The finished bed topped with dead pond weeds (which don’t have seeds that will grow on dry land!). The sticks are to steady future bush peas. A good way to spend the last day of the year: setting seeds for food in the spring.
Before: The little pond, which is also a silt basin, almost completely filled by an enthusiastic clump of pickerel. This pond is wonderful habitat for birds, frogs, dragonflies, and so many other creatures, and as a water source for raccoon, possum, coyotes, ducks, and who knows what else that visits in the night. Then on January 1 I decided it was a good opportunity to clear out the excess pickerel that had taken over our lower small pond. With the well off for the winter, and very light rainfall, this pond has gone dry. A perfect opportunity for me to get in there with a shovel, especially knowing that I already had a chiropractor’s appointment set for Monday (!).
Making some headway. The mud was slick and spongy, but not unsafe, and not nearly as smelly as I had anticipated. Pickerel is not a native to San Diego, but it is a good habitat pond plant and it has edible parts. I wasn’t tempted, however. Its roots are thick and form a mat several inches thick hiding rhizomes that are up to an inch in diameter. I’d cut into the mass from several sides, pull the mass out with my gloved hands and throw the heavy thing out of the pond. Its good to be in contact with the earth, in all its forms. I couldn’t think of a better way to use the holiday afternoon.
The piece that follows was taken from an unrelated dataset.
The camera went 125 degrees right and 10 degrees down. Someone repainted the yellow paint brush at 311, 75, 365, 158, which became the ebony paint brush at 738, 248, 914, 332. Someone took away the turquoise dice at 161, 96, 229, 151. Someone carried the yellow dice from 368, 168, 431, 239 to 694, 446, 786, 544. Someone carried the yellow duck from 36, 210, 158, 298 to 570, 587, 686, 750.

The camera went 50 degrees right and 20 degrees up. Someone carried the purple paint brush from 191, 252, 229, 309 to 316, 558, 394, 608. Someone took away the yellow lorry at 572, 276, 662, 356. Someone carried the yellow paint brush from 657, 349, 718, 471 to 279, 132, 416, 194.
Thick root mass hiding large rhizomes made removal a real exercise. This is why I practice yoga and attend Zumba class with Ann Wade at the Fallbrook Community Center! I moved at least a ton of material in four hours. Just before sunset I decided that I was done. About an hour before that, my body had decided that I was done, but I overrode its vote to finish. I left some pickerel for habitat and looks, and will try to contain it by putting some sort of a physical barrier along the roots, such as urbanite.
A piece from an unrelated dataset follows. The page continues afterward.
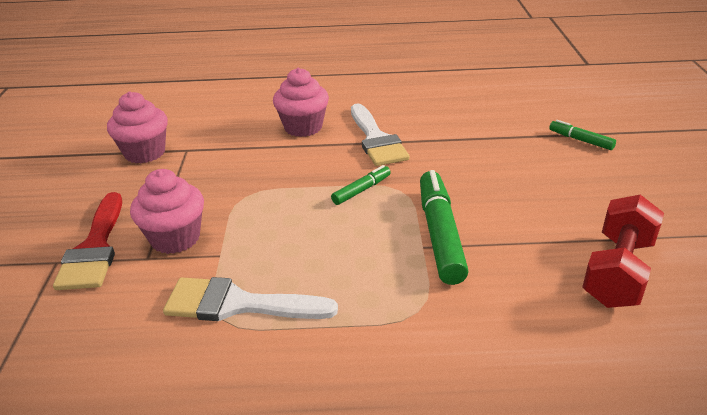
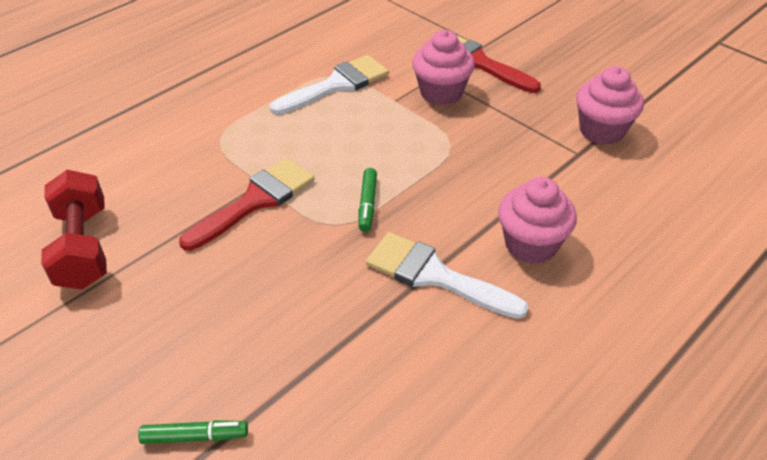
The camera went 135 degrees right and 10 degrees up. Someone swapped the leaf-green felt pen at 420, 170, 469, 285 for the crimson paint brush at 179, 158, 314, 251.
Removal of one of the three really nasty plants around the edge was a victory. The ends of their leaves are like needles, and impossible to walk past or work around, and dangerous for little kids. This root ball was harder to dig out than the mucky pickerel, and the success even sweeter. Revenge for all the pokes! We also might harvest some of the silty clay for use in the upper pond, although the prospect of carting heavy wet mud uphill isn’t as appealing as it might sound. That needs to happen today or tomorrow, as the aforementioned rain is expected, and I want to fill this pond again for the frogs.
After: Finished with the digging. Still more work to do -including cleanup of the mountain of organic matter – before refilling. One good thing about the pond going dry is that there are no more mosquito fish (gambuzia) in it. Mosquito fish are very invasive, and love to eat frog’s eggs and tadpoles far better than they do mosquito larvae. When the pond fills with non-chemically treated water (rain and well water), some of the microscopic aquatic creatures will repopulate the water. I’ll add some water from the big pond as well to make sure there are daphnia and other natural water friends in it, which will do a much better job at mosquito control without sacrificing our native frogs. I can’t get all the gambuzia out of our big pond, but at least they are out of the other two. Once dragonflies start in again, their young will gladly eat mosquito larvae.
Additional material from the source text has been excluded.